Nabb v. United States

Decision Date01 March 1943
Docket NumberNo. 25,25
Citation318 U.S. 332,87 L.Ed. 819,63 S.Ct. 608
PartiesMcNABB et al. v. UNITED STATES
CourtU.S. Supreme Court

See 319 U.S. 784, 63 S.Ct. 1322, 87 L.Ed. —-.

Mr. E. B. Baker, of Chattanooga, Tenn., for petitioners.

Mr. Asst. Atty. Gen. Wendell Berge, of Washington, D.C., for respondent.

Mr. Justice FRANKFURTER, delivered the opinion of the Court.

The petitioners are under sentence of imprisonment for forty-five years for the murder of an officer of the Alcohol Tax Unit of the Bureau of Internal Revenue engaged in the performance of his official duties. 18 U.S.C. § 253, 18 U.S.C.A. § 253. They were convicted of second-degree murder in the District Court for the Eastern District of Tennessee, and on appeal to the Circuit Court of Appeals for the Sixth Circuit the convictions were sustained. 123 F.2d 848. We brought the case here because the petition for certiorari presented serious questions in the administration of federal criminal justice. 316 U.S. 658, 62 S.Ct. 1305, 86 L.Ed. 1736. Determination of these questions turns upon the circumstances relating to the admission in evidence of incriminating statements made by the petitioners.

On the afternoon of Wednesday, July 31, 1940, information was received at the Chattanooga office of the Alcoholic Tax Unit that several members of the McNabb family were planning to sell that night whiskey on which federal taxes had not been paid. The McNabbs were a clan of Tennessee mountaineers living about twelve miles from Chattanooga in a section known as the McNabb Settlement. Plans were made to apprehend the McNabbs while actually engaged in their illicit enterprise. That evening four revenue agents, accompanied by the Government's informers, drove to the McNabb Settlement. When they approached the rendezvous arranged between the McNabbs and the informers, the officers got out of the car.
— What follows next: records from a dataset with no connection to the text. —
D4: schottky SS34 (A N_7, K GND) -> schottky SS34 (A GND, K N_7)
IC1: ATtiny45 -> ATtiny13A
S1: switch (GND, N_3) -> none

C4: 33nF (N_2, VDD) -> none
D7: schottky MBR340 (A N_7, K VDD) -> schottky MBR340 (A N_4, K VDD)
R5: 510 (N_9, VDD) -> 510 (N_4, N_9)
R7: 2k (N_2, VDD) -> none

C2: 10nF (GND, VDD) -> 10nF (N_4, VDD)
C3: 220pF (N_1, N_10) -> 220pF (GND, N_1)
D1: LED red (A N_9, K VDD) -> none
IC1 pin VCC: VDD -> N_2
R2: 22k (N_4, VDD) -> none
The informers drove on and met five of the McNabbs, of whom three—the twin brothers Freeman and Raymond, and their cousin Benjamin—are the petitioners here. (The two others, Emuil and Barney McNabb, were acquitted at the direction of the trial court.) The group proceeded to a spot near the family cemetery where the liquor was hidden. While cans containing whiskey were being loaded into the car, one of the informers flashed a prearranged signal to the officers who thereupon came running. One of these called out, 'All right, boys, federal officers!', and the McNabbs took flight.
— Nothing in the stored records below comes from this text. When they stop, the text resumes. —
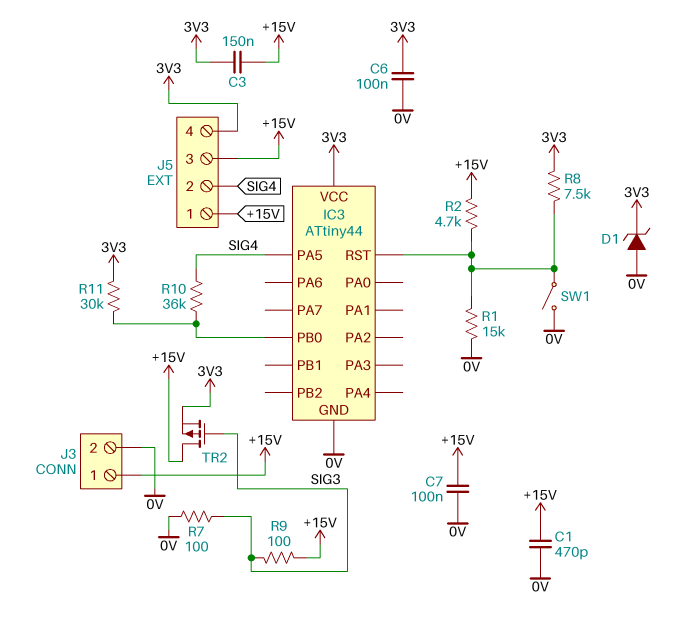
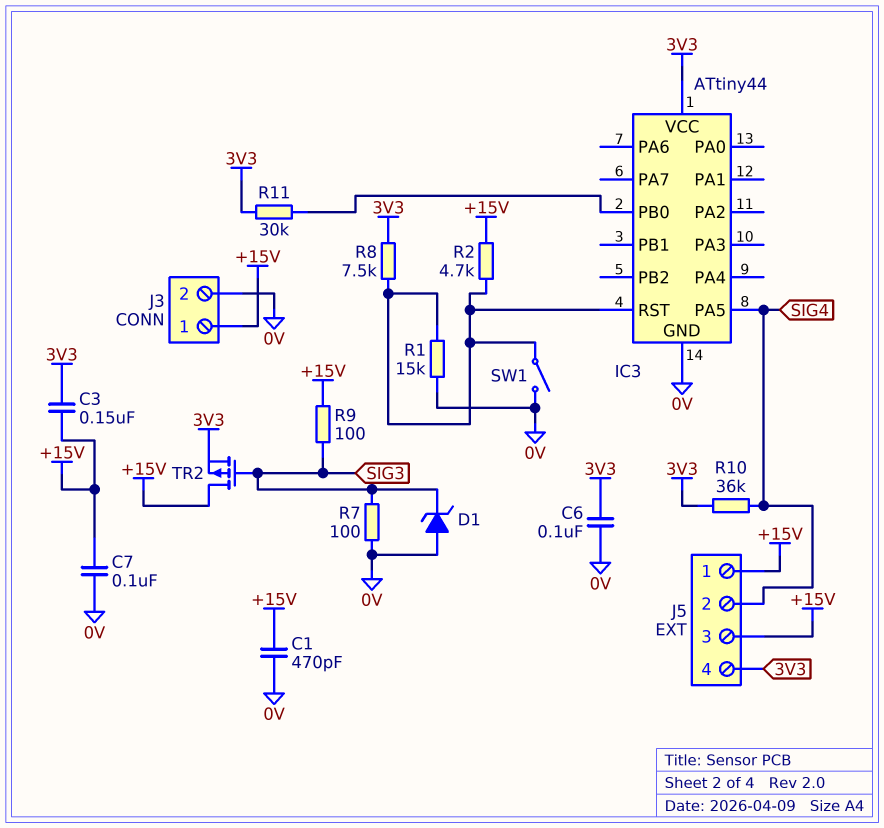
D1: zener (A 0V, K 3V3) -> zener (A 0V, K SIG3)
R10: 36k (IC3/PB0, SIG4) -> 36k (3V3, SIG4)

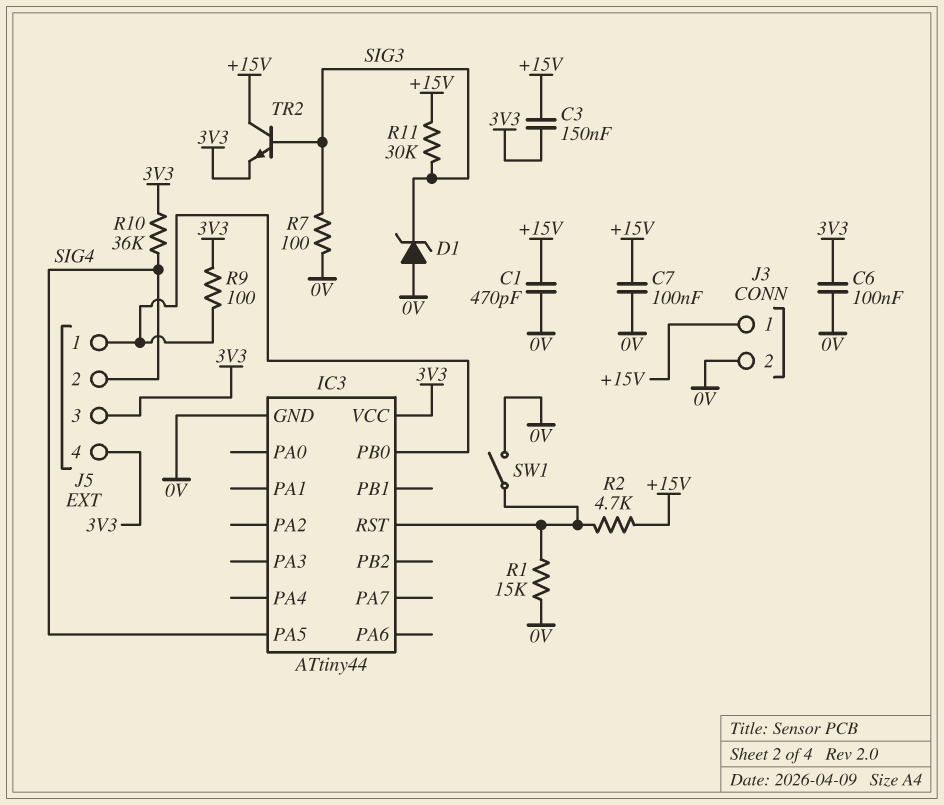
J5 pin 1: +15V -> IC3/PB0
J5 pin 3: +15V -> 3V3
R8: 7.5k (3V3, IC3/RST) -> none
R9: 100 (+15V, SIG3) -> 100 (3V3, IC3/PB0)
R11: 30k (3V3, IC3/PB0) -> 30k (+15V, SIG3)
TR2: PMOS (G SIG3, D +15V, S 3V3) -> NPN (B SIG3, C +15V, E 3V3)

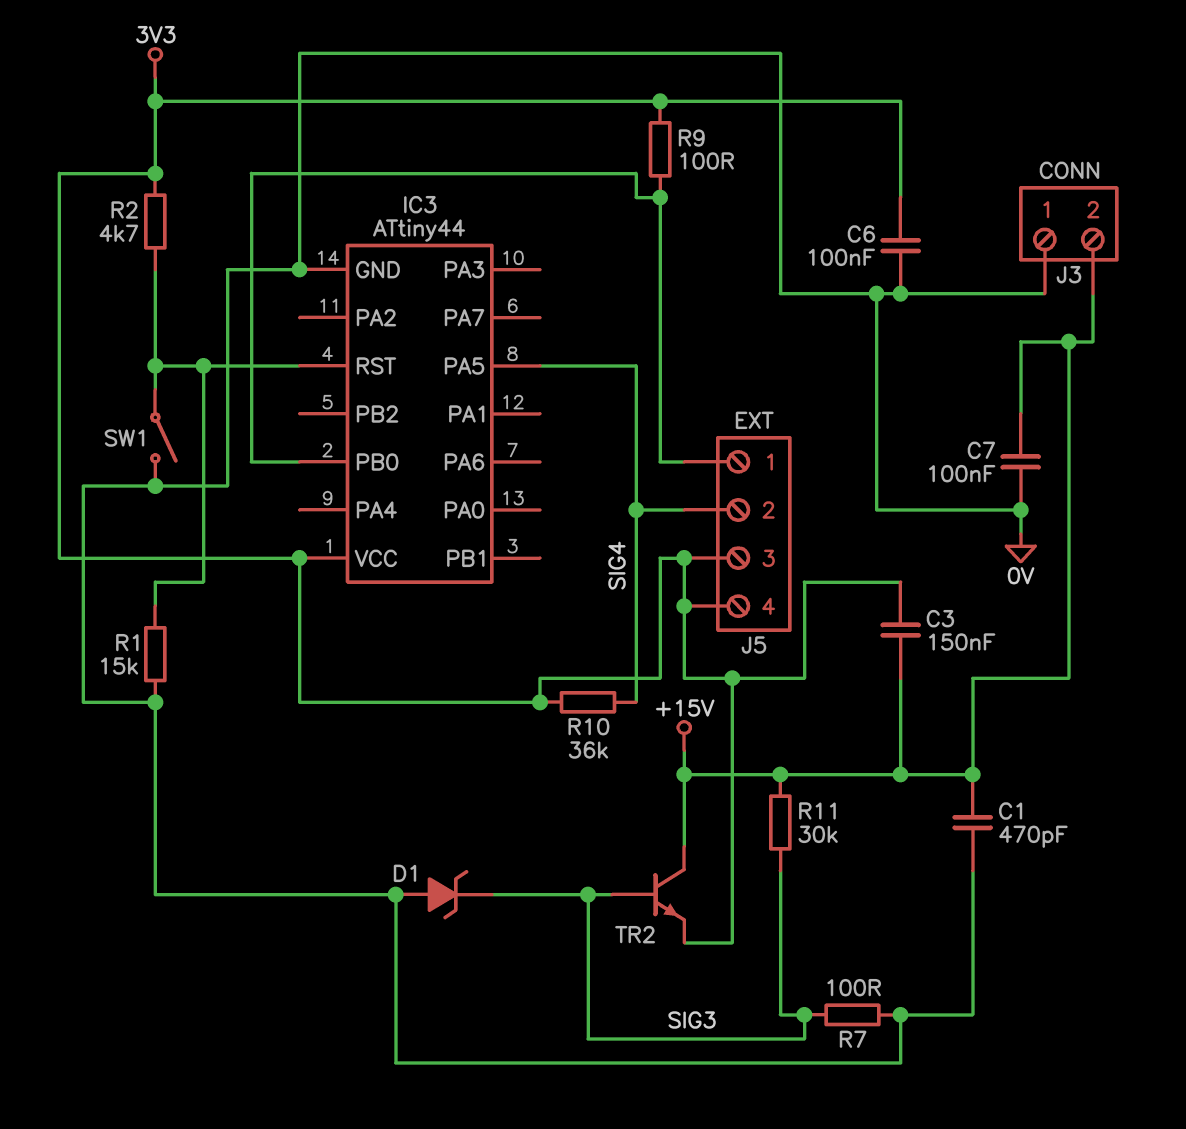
J3 pin 1: +15V -> 0V
J3 pin 2: 0V -> +15V
R2: 4.7k (+15V, IC3/RST) -> 4.7k (3V3, IC3/RST)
Instead of pursuing the McNabbs, the officers began to empty the cans. They heard noises coming from the direction of the cemetery, and after a short while a large rock landed at their feet. An officer named Leeper ran into the cemetery. He looked about with his flashlight but discovered no one. Noticing a couple of whiskey cans there he began to pour out their contents. Shortly afterwards the other officers heard a shot; running into the cemetery they found Leeper on the ground, fatally wounded. A few minutes later—at about ten o'clock—he died without having identified his assailant. A second shot slightly wounded another officer. A search of the cemetery proved futile, and the officers left.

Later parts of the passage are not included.